Oskar uses the Hiroshima interview to follow his dad’s model of using science to understand the world, while simultaneously ignoring his dad’s lessons about exploration and wonder. Although Tomoyasu’s interview is graphic and emotionally heart wrenching, Oskar reacts instead to the scientific workings of the bomb, shutting out the entire human aspect. Oskar’s focus on science evokes the stamp of Oppenheimer, the inventor of the atomic bomb, who Oskar earlier proclaimed wasn’t great because he wasn’t good. In ignoring the human cost in favor of the scientific marvel, Oskar has now aligned himself with the same logic that would cause someone to call Oppenheimer great. On a smaller scale, Oskar retreats into reading Stephen Hawking when Jimmy’s questions about sexuality overwhelm and confuse him, comically ignoring people in favor of the quantifiable world of math and physics. However, not only does science not answer the questions his interactions with Jimmy raise, but the answers he finds through science don’t actually seem to line up with his dad’s lessons about the world. In his anecdote about the Sahara Desert, Oskar’s dad talks about changing human history by moving a grain of sand, tying one’s actions to all of humanity—something a scientist would find difficult to prove.

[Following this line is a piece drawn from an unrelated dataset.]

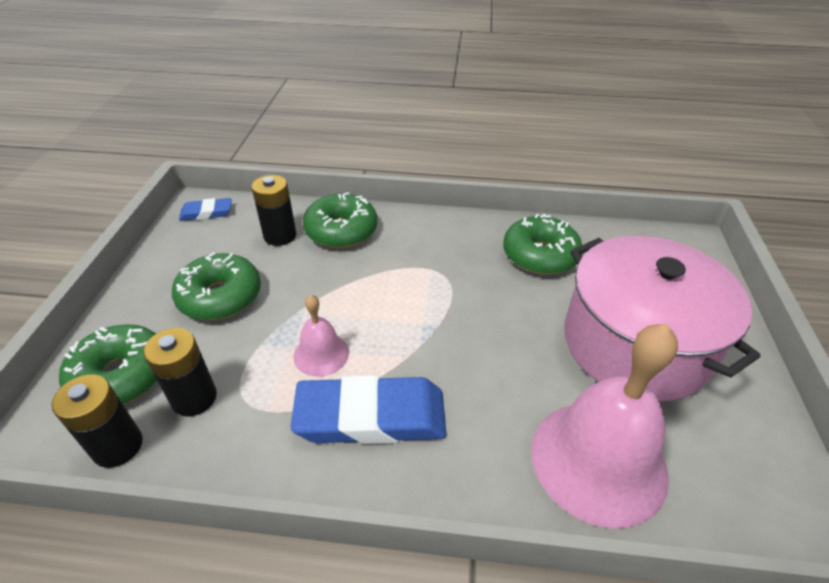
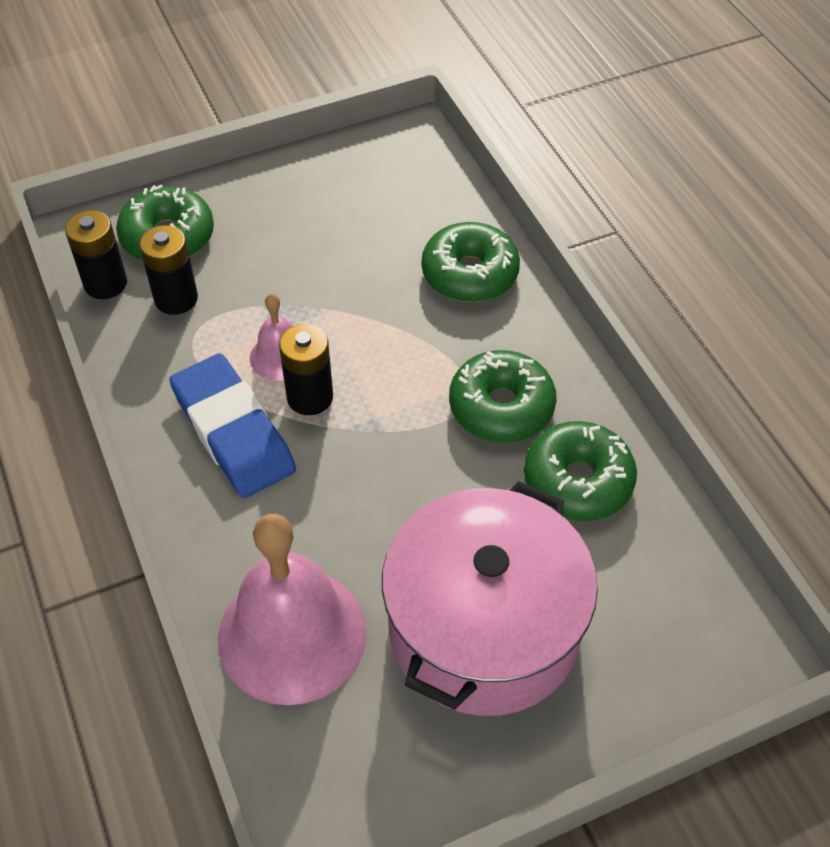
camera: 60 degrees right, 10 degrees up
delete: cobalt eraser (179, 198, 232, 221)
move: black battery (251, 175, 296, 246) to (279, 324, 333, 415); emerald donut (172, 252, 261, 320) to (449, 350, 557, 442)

In Oskar’s conversation with Dr. Fein, Oskar lays bare his belief that his ugly true feelings only hurt the people he loves. The revelation that Oskar believes that he must keep his feelings inside sheds new light on his belief that beautiful things aren’t true. As we see in Oskar’s argument with his mom in Chapter 7, he knows he can weaponize his emotions to hurt his mom. After his outburst in Chapter 7, Oskar gives himself bruises both to punish himself and to show that he’ll keep his grief on the inside, just as a bruise is a sign of burst minor blood vessels bleeding inside one’s body. Oskar echoes this sentiment at the end of his session with Dr. Fein when he equates hiding his feelings with being good. Oskar has not yet understood the fact that his feelings can hurt others, but that doesn’t mean he’s not allowed to have them.